Oleh : Clara putri gunawan
Hak cuti perempuan dalam UU Cipta Kerja, yaitu cuti haid dan cuti melahirkan memang tidak
dihapuskan. Akan tetapi, buruh perempuan tidak lagi mendapat upah saat mereka mengambil cuti. Akibatnya, buruh tersebut tidak mau mengambil hak cuti haid dan melahirkan. Karena mereka takut upahnya dipotong.
Berbicara mengenai upah perempuan di banyak negara. Rata-rata upah perempuan selalu jauh
di bawah rekan kerja laki-laki mereka. Perbedaan upah bervariasi dari 10-40 persen
berdasarkan gender.
Diskriminasi yang terjadi pada perempuan sangatlah lumrah di alam sistem kapitalisme. Hal ini membuktikan kegagalan sistem demokrasi kapitalisme dalam menyejahterakan masyarakat. Gagal menjamin perlindungan bagi warga negaranya, termasuk perempuan.

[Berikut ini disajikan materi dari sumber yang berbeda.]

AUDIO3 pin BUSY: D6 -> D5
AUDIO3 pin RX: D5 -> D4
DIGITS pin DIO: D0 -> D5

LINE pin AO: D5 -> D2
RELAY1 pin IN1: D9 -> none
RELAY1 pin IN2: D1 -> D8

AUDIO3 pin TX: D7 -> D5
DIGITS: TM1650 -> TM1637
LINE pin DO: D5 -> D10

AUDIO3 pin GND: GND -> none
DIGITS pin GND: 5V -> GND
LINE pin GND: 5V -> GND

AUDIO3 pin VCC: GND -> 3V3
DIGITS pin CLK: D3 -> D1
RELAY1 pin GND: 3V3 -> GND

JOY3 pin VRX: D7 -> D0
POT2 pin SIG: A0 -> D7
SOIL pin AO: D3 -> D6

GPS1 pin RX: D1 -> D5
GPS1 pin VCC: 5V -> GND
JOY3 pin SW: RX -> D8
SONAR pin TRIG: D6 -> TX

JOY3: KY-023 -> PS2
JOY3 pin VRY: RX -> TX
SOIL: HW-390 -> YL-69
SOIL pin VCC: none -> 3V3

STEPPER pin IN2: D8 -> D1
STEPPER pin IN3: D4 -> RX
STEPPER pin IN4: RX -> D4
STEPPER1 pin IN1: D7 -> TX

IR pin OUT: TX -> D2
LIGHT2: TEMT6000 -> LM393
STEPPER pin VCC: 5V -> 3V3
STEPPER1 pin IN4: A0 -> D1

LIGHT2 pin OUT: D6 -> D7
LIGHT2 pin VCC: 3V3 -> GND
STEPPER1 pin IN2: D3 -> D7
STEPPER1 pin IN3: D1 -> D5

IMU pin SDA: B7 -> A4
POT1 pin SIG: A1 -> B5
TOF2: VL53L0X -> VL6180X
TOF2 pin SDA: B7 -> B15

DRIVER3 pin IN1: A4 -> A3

Ditambah ide kesetaraan gender yang mendorong perempuan agar diberdayakan maksimal untuk menaikan taraf hidupnya. Oleh karena itu, diharapkan program pemberdayaan
perempuan mampu membantu negara menggenjot laju perekonomian dan menurunkan angka
kemiskinan.
Kapitalisme telah menjadikan perempuan sebagai tumbal dalam kerakusannya. Dengan
orientasi materi, kapitalisme mengiming-imingi kesejahteraan bagi perempuan dengan
kebebasan mengaktualisasikan diri dan berkarir. Sehingga, perempuan meninggalkan peran
utamanya sebagai istri pengurus rumah tangga, pengasuh dan pendidik anak-anaknya.
Sesungguhnya, kenestapaan yang dialami perempuan tidak akan terjadi jika sistem bernegara diatur oleh sistem Islam. Dalam Islam, kebutuhan perempuan ditanggung oleh walinya.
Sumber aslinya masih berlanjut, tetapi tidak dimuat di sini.